As wielders of these pocket-size wireless phones and users of Skype and FaceTime, the students of today fulfill this prophecy, as well as embodying the multiracial and multicultural campus that was envisioned in 1962.

25 Years Ago

In 1987, the political focus shifted yet again, this time to the Cold War, animal rights, and issues of health in the wake of an increasing consciousness of the AIDS epidemic. Members of the Student Coalition for an Organized Peace Effort (S.C.O.P.E.) participated in a rally protesting nuclear testing in Nevada. Of the two thousand Americans protesting, four hundred were arrested, one of which was Southwestern student Tasha Clark.

“She would rather spend time than pay a fine because it shows devotion to the cause of peace,” student Kenny Simon wrote about Clark.

Although termed civil disobedience, the protesters viewed their endeavor as much more. Students in 1987 were devoted to creating change in more ways than one.

“Their objective was to cause change within the system through the application of a comprehensive strategy to achieve a specific goal,” Simon wrote. (Vol. 81, February 20, 1987 Issue 19)

In an article titled “Meat is Murder (And Suicide)”, Duncan Cormie supported PETA’s agenda by listing the health hazards that arise from a diet high in meat products.

“Most people don’t care to do anything about the hunger problem or the ecology problem or even the abuse of animals. People do care about themselves though,” Cormie wrote.

These various political agendas took place against the backdrop of the Austin music scene, which, in 1987, was headlining artists like Billy Joel and Chuck Berry.

“The legendary kind of rock and roll, Chuck Berry, returns to Paramount Theatre. Concert tickets are priced at $17.50 and $15.50,” a student wrote.

Since then, the prices of concert tickets have gone up, cell phones have shrunk, and personal computers have become commonplace. However, in 1987, college students were just getting acquainted with the computer, ergo the topic of the 1987 Brown Symposium: “Pandora’s Box: Computers in Everyday Life”.

“Computers and computing impinge on our lives in ways that we don’t even think about anymore,” a student wrote. “The symposium emphasized the multifarious directions modern computing is going, and how this will affect everyday life.”

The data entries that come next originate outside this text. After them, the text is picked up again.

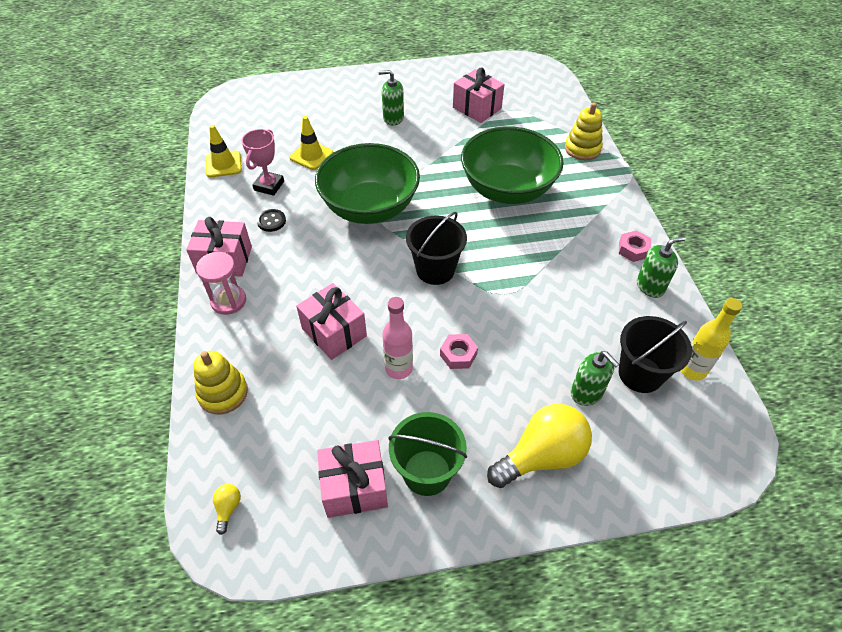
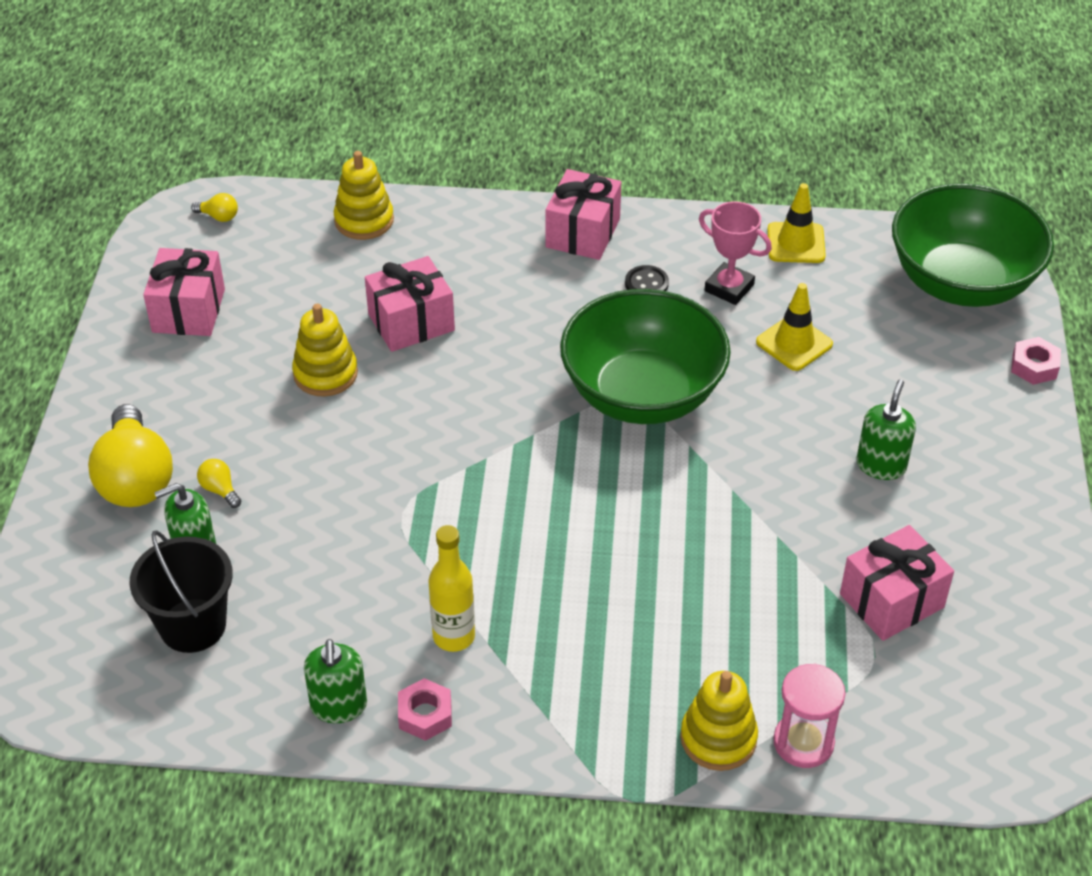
camera: 105 degrees right, 5 degrees down
(228, 301) = (506, 233): pink hourglass -> pink hourglass (803, 742)
(399, 368) = (325, 374): pink bottle -> yellow stacking toy
(427, 472) = (173, 372): green bucket -> none
(435, 270) = (480, 445): black bucket -> none
(458, 355) = (319, 436): pink nut -> pink nut (1034, 366)
(507, 189) = (633, 582): green bowl -> green bowl (961, 282)
(528, 397) = (220, 490): none -> yellow light bulb
(692, 370) = (168, 692): yellow bottle -> yellow bottle (454, 636)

The symposium included a reassurance from Joseph Deken that artificial intelligence would not, in fact, take over the world and a satellite lecture from science fiction author Isaac Asimov.
Throughout the last century, Southwestern faced the changing times with that same “desire to understand the world in which we live” that an unidentified Megaphone writer mentioned back in 1937, a philosophy the student who writes this article one hundred years from now will see when they look up archives of the Megaphone from the year 2012.